People: IT monitoring’s strongest foundation

Read time 3min 50sec

Posted by: Kenneth Dolbey, New Business Development, Sourcing EMEA

Whether it’s responding to a late-night crisis, delivering effective monitoring to a client and building the foundation for an effective IT monitoring team, people always come first.

That’s the firm conviction of Daniel Verwey, head of customer services at Sourcing. The company provides monitoring as a service to many household name brands including TymeBank, the Ignition Group and KFC. Verwey insists that its success all starts with the human element.

The value of the human-centric approach was especially apparent during the pandemic. Obviously people need the right tools, and Verwey started putting those in place long before Covid-19 afflicted the world.

“By the time we had to transition to virtual meetings, it was easy because we’d put that technology in place long before the pandemic,” he says. “So, we could start our days off with team calls, cameras on, evaluate who’s smiling and who’s not, and assess their emotional state before doing anything else.”

Verwey’s approach to client service is an inside-out, three-step process. “First, look after yourself, and then look after your family, because if either of those fails you won’t be able to take the third step: looking after your client.”

BUSINESS BEYOND THE TECHNOLOGY

Sourcing’s approach starts with the first customer engagement where the client’s business is explored in detail.

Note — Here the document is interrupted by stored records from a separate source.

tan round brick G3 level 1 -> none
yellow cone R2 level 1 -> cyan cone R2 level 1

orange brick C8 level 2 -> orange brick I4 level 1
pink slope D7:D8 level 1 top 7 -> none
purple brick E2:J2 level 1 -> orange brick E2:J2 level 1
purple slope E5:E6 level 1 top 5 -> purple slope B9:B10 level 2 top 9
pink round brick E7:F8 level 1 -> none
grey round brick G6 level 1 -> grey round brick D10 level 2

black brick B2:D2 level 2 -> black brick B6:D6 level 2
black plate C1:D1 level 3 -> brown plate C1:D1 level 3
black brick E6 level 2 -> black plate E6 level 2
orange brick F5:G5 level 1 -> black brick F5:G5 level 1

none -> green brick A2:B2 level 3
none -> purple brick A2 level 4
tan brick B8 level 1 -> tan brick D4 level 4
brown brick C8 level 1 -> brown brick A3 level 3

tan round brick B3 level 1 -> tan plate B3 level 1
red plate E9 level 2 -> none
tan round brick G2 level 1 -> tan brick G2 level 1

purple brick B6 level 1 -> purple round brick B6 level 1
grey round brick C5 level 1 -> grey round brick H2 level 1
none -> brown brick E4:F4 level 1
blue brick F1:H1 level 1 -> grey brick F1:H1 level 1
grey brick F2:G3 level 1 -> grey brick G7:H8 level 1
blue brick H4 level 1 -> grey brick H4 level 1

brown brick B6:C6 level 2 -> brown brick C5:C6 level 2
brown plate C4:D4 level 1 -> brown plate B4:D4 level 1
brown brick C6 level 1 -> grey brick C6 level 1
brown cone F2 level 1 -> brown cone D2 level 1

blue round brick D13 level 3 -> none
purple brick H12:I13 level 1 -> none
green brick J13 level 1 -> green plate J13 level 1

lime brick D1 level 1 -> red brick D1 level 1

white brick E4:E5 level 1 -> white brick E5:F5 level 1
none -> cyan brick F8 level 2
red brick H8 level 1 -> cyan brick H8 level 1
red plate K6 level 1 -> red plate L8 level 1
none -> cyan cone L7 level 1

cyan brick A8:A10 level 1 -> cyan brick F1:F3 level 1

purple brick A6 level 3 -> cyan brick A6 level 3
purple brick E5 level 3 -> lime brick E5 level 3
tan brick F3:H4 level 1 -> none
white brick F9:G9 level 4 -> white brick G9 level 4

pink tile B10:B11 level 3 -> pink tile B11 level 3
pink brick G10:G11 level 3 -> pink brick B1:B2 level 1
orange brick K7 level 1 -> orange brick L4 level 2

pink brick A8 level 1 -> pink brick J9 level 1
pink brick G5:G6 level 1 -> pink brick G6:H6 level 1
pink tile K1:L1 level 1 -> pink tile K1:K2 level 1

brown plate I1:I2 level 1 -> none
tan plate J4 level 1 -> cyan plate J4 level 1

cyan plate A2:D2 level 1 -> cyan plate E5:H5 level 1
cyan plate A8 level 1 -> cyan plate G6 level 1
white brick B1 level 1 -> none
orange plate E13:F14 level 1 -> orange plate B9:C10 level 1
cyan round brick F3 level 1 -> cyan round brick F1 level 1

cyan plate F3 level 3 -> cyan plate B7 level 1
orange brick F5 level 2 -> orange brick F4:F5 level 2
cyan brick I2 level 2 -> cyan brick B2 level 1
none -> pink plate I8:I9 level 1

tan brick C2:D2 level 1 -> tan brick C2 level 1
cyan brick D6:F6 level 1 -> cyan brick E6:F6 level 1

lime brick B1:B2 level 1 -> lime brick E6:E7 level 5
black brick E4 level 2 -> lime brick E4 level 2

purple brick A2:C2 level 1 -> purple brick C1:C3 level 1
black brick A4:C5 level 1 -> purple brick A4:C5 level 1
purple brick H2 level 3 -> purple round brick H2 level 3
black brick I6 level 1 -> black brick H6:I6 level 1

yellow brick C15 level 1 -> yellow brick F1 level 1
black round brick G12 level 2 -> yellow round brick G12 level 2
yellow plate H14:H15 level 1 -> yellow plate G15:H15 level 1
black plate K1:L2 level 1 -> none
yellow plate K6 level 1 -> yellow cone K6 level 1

Says Verwey: “Our business development team is strongly client centric. This sets the tone for each engagement — we endeavour to prioritise understanding as much of a new customer’s business, business processes, ICT landscape and problem statements as quickly as possible. Then we tailor a service specific to the customer’s needs. It’s this genuine interest in ensuring the client’s success that builds collegial client relationships, and even friendships.”

Clients seem to agree. As recently pointed out by Russell Stather, Ignition’s chief digital transformation officer: “Because the people at Sourcing got close to our business and spent a lot of time understanding what we are doing, by the time we signed up there was no doubt in anybody’s mind that it was going to be a success from day one. This was about very much more than the technology – it was the people and the implementation team that made sure it was a success,” says Stather.

That trust relationship is extended and bolstered by making sure that every member of Sourcing’s team is directly exposed to the client interface and understands and feels the client’s pain when systems go down. “Every single person on the team acts as service delivery manager to at least one customer,” says Verwey. “This way we create awareness of the challenges that exist in each customer’s environment and how to successfully manage them. More importantly, it gives team members at every level of our organisation the chance to build deep customer relationships, without which no service would succeed.”

A STEP FURTHER – THE CLIENT’S HUMANITY

The client’s needs and staff are as important as those of the Sourcing team’s if monitoring is to be effective. As Verwey points out, you must consider the personality of the person you’re working with, and how they digest information. “You can’t just send them a generic report and say, ‘This is how we provide the information; you must adapt.’ Some clients prefer numbers, others need graphic representations — we try to tailor our approach to their needs as much as reasonably possible.”

The second aspect of a people-centric approach is in empathy and understanding when reporting an outage to a client. We understand that this represents a crisis for our customer and them knowing that we feel their distress is an indispensable part of the client relationship.

Converting observability outputs from on-premises, hybrid or cloud technologies into actionable operational processes is the key to monitoring value. Otherwise, it’s just data.

Event management puts the right information in front of the right person at the right time. This triggers the client’s incident and fault resolution processes; critical to system and service uptime and avoiding reputational damage.

A WAY OF LIFE

Making monitoring a way of life intrinsically instils compassion for the people we provide the service to. We are a lifeline for our customers. Naturally, our people-centric focus doesn’t negate the need for appropriate technology, and technology skills. “Our customer service team is highly skilled in technical integrations, governance, ITSM, and project management methodologies and frameworks,” Verwey explains.

“Any new process is first run manually to eliminate problems — before it is automated. Our proprietary operations monitoring architecture (OMA) provides great flexibility and quick response to customer requirements in monitoring new technologies or adapting to evolving business processes,” he says.

Nobody likes to be caught unaware when a business process or technology fails — it causes embarrassment and reputational damage and potential loss of revenue. Therefore, the monitoring service must always be available. For this reason, we developed our own monitoring technology, we host the service in our own data centre, and have the inhouse skills to maintain and scale the platform as required.

It’s the perfect blend of technology, process and the people. “The culture, platform and individual skills in the team allow us to innovate and adapt quickly to market changes and customer requirements in a way that competitors with shrink-wrapped products find hard to match,” says Verwey.